Thanks again for your help


----------



## Silvia

There's no equivalent of that expression "rolling out the goodies", are you still talking about paintings or what? Explain.

And desert like in Africa?    Or did you mean "Dessert"?


----------



## dfarmer

I meant dessert, like the kind you eat.  My spelling is terrible.  Yes, these are still for the paintings.  Thanks


----------



## Silvia

dfarmer said:
			
		

> How do you translate the following...
> 
> Rolling out the goodies ( this is refering to a chef rolling out dough to make cookies): Stender la pasta dei biscotti
> 
> what a sweet a tooth!: Goloso! (male gender, otherwise specify)
> 
> Dessert is served: Il dolce è servito
> 
> lets eat: A tavola
> 
> All the ingredients you need: Tutto quel che serve
> 
> Thanks again for your help



Please remember these are not literal translations.


----------



## Interventizio

Other kind of pastries: "cannoli" (typical of Sicily, as well as "cassata"), "cornetto" (the primar option for breakfast, flanked by the infamous "cappuccino"), "bignè" (which is of course french), and many others.


----------



## Interventizio

Another thing: Who told u that "Buon appetito" is unpolite? It's not less polite in italian than it is in french or german,  so mind what u say, man, don't get people confused.


----------



## Interventizio

oopppsss........"Impolite", not "unpolite" u are right in that, sorry.....bad mistake.


----------



## danalto

Interventizio said:
			
		

> oopppsss........&quot;Impolite&quot;, not &quot;unpolite&quot; u are right in that, sorry.....bad mistake.

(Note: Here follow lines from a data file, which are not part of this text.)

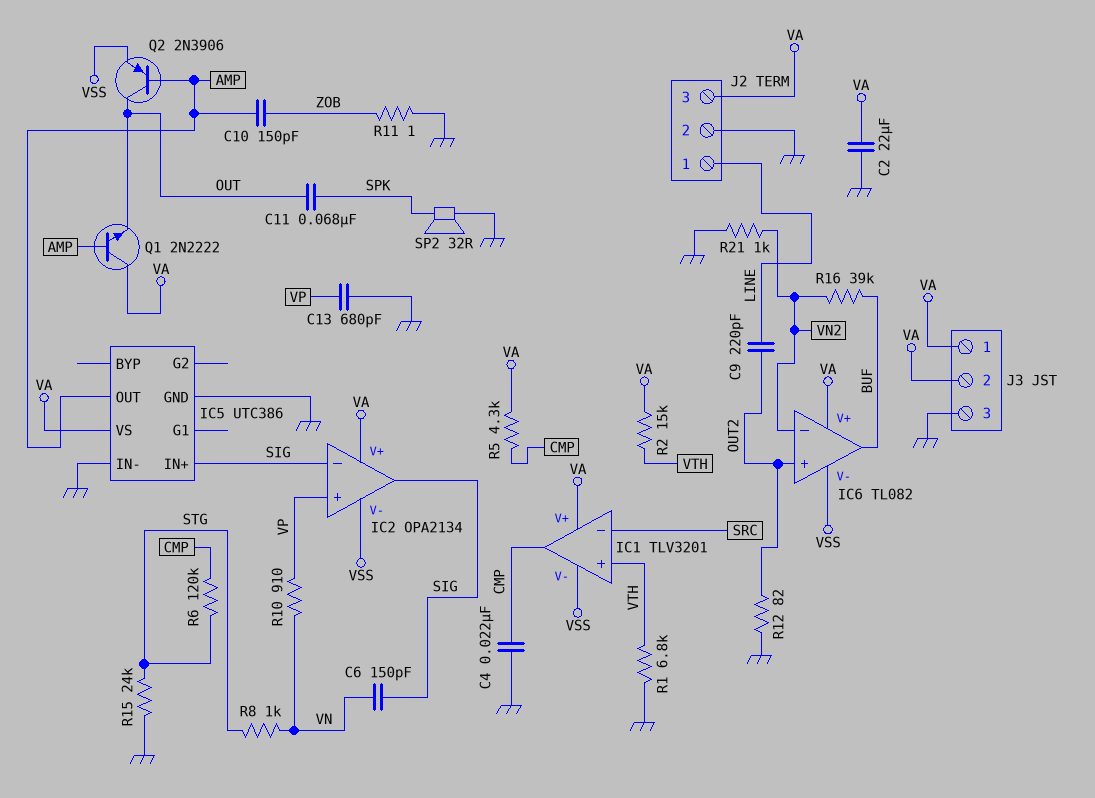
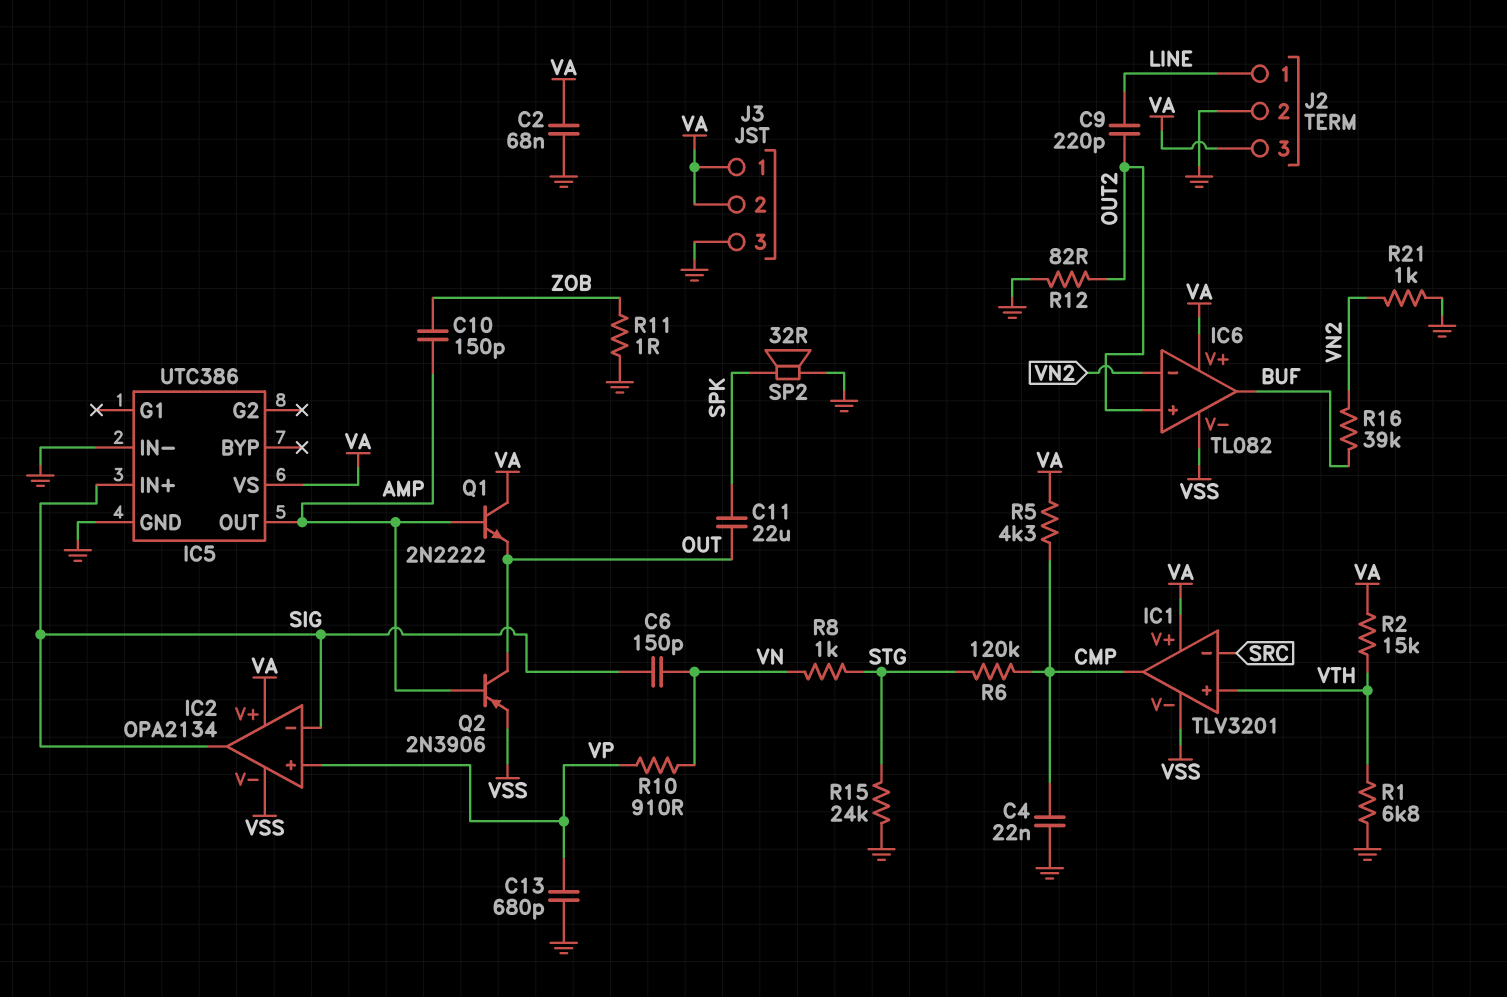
C2: 22uF (GND, VA) -> 68nF (GND, VA)
C11: 68nF (OUT, SPK) -> 22uF (OUT, SPK)

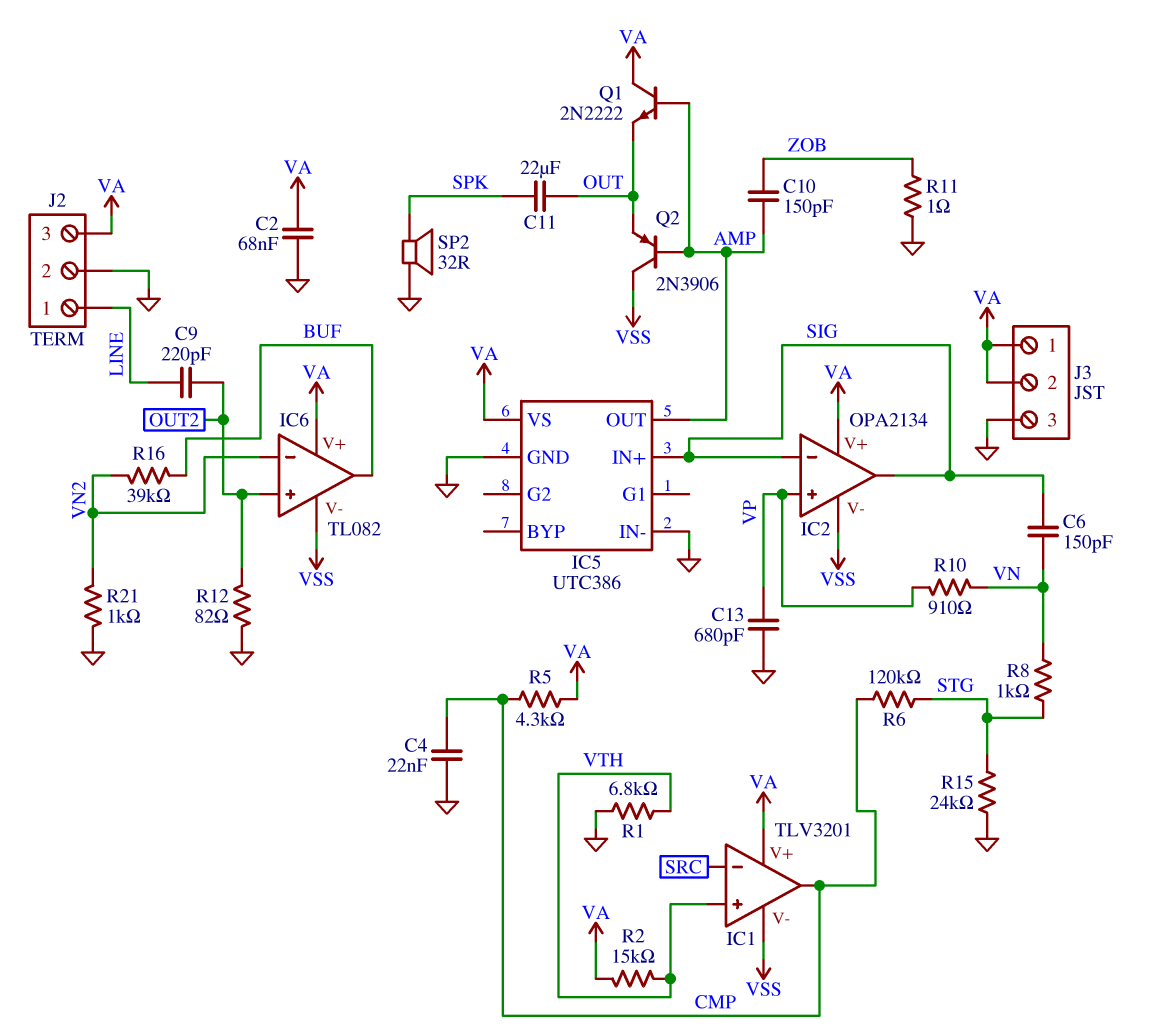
Q2: PNP 2N3906 (B AMP, C OUT, E VSS) -> PNP 2N3906 (B AMP, C VSS, E OUT)

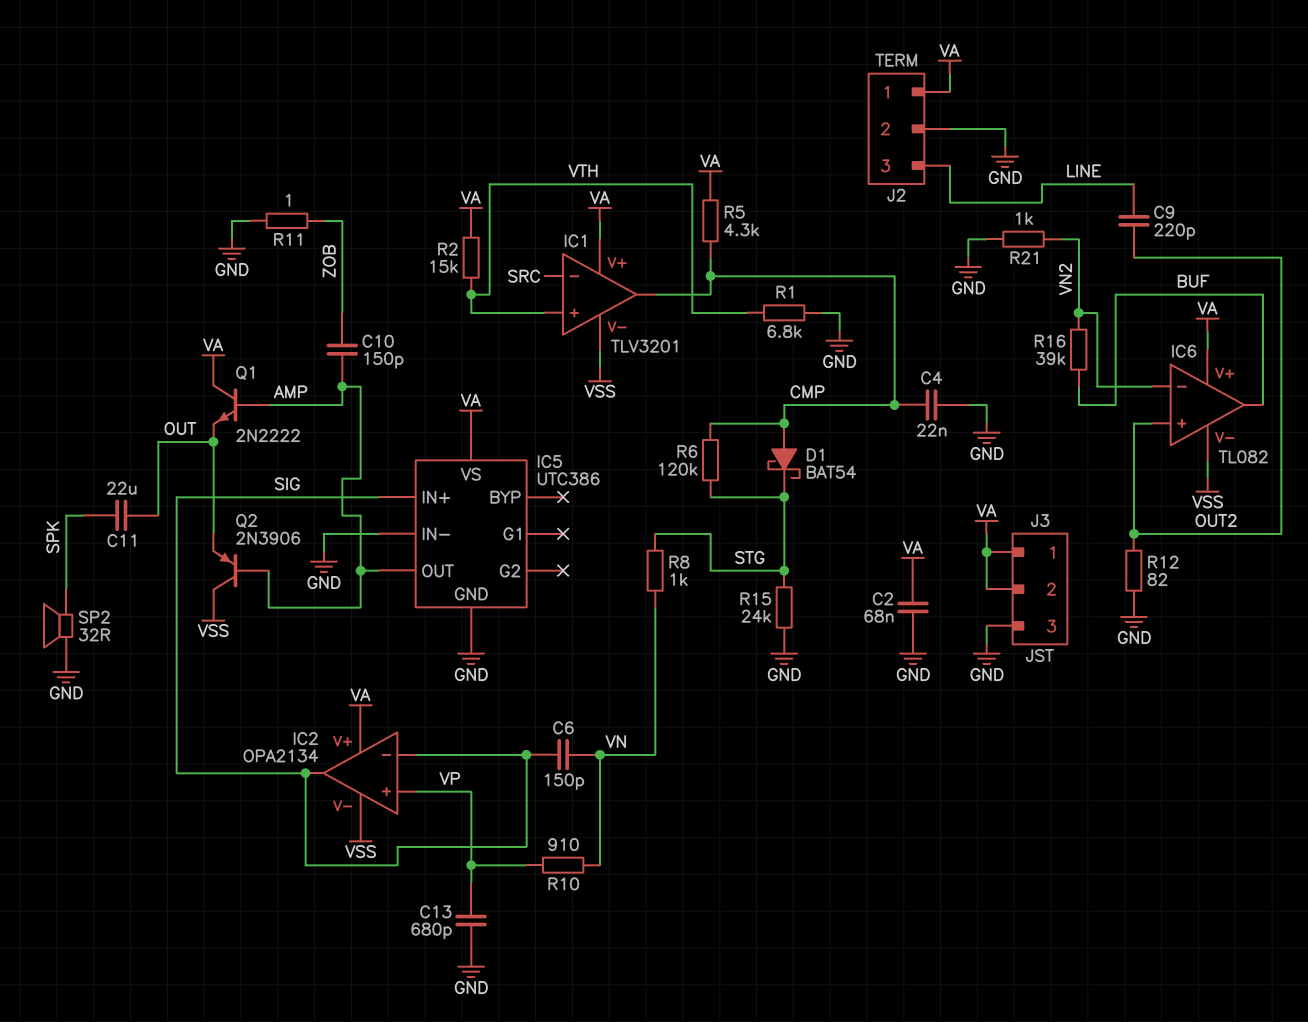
D1: none -> schottky BAT54 (A CMP, K STG)
J2 pin 1: LINE -> VA
J2 pin 3: VA -> LINE

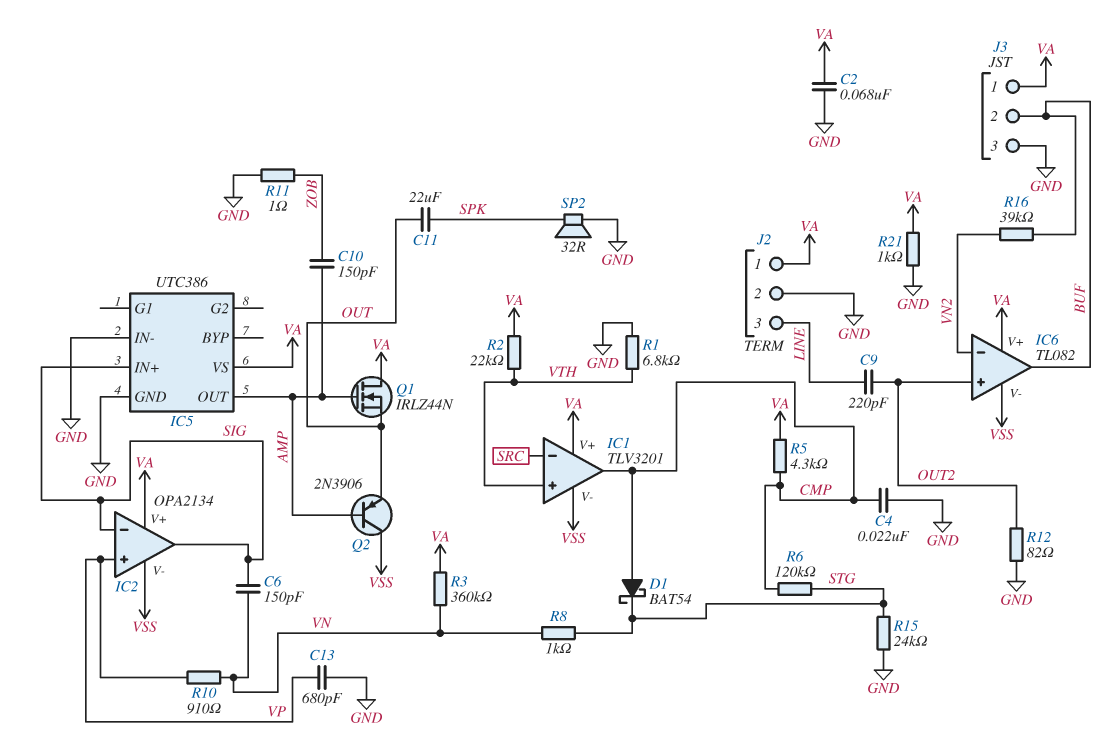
J3 pin 2: VA -> BUF
Q1: NPN 2N2222 (B AMP, C VA, E OUT) -> NMOS IRLZ44N (G AMP, D VA, S OUT)
R2: 15k (VA, VTH) -> 22k (VA, VTH)
R3: none -> 360k (VA, VN)
R21: 1k (GND, VN2) -> 1k (GND, VA)

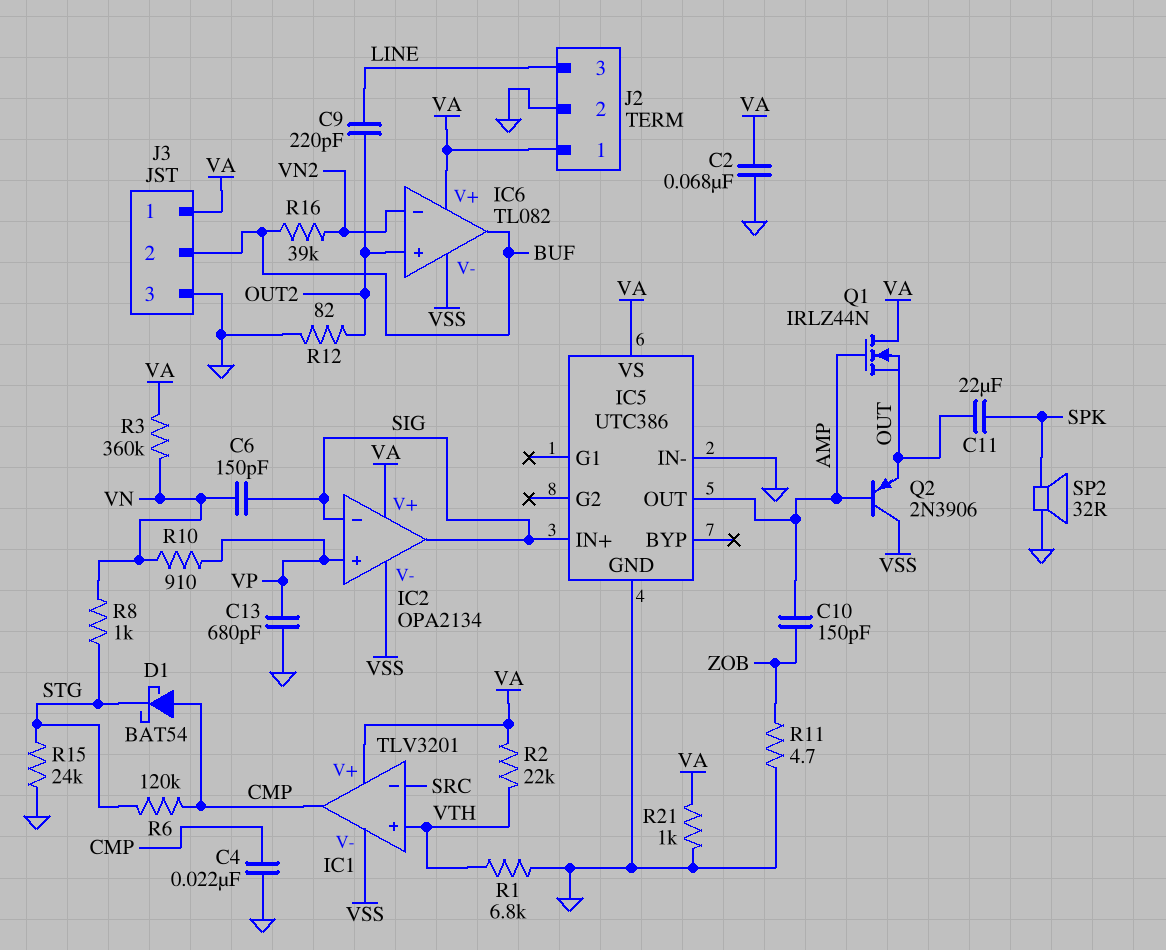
R5: 4.3k (CMP, VA) -> none
R11: 1 (GND, ZOB) -> 4.7 (GND, ZOB)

  Now *I am* getting confused! 

  Which is the difference between *IMPOLITE *& *UNPOLITE*?

  grrrrrazie!


  dan


----------



## Alfry

credo sia + o meno la stessa cosa Dan

unpolite è solo poco comune per cui sarebbe meglio impolite
ma il parere dei madrelingu è ovviamente più accurato


----------



## Interventizio

The difference is that "impolite" is correct, "unpolite" is not. Right, dfarmer?


----------



## danalto

Ehm...dfarmer?

  (lo so che i veneti sono bislacchi...ma a tutto c'è un limite!)(scherzo!) (dovevo dirlo?)

  ciao!
  dan


----------



## Alfry

Interventizio said:
			
		

> The difference is that "impolite" is correct, "unpolite" is not. Right, dfarmer?


eppure io ho sentito madrelingua dire unpolite, effettivamente non ho mai verificato


----------



## lsp

Maybe this is another example of British v. American, but unpolite is incorrect here in the States.


----------



## Alfry

lsp said:
			
		

> Maybe this is another example of British v. American, but unpolite is incorrect here in the States.


Ok, Im going to delete it from my mind dictionary.
ok, lo cancello subito dal mio vocabolario mentale
Thanks


----------



## Interventizio

NO, Dfarmer è l'americano che ha aperto il thread. Cosa avevi capito, che vi davo dei vaccari?


----------



## lsp

Interventizio said:
			
		

> NO, Dfarmer è l'americano che ha aperto il thread. Cosa avevi capito, che vi davo dei vaccari?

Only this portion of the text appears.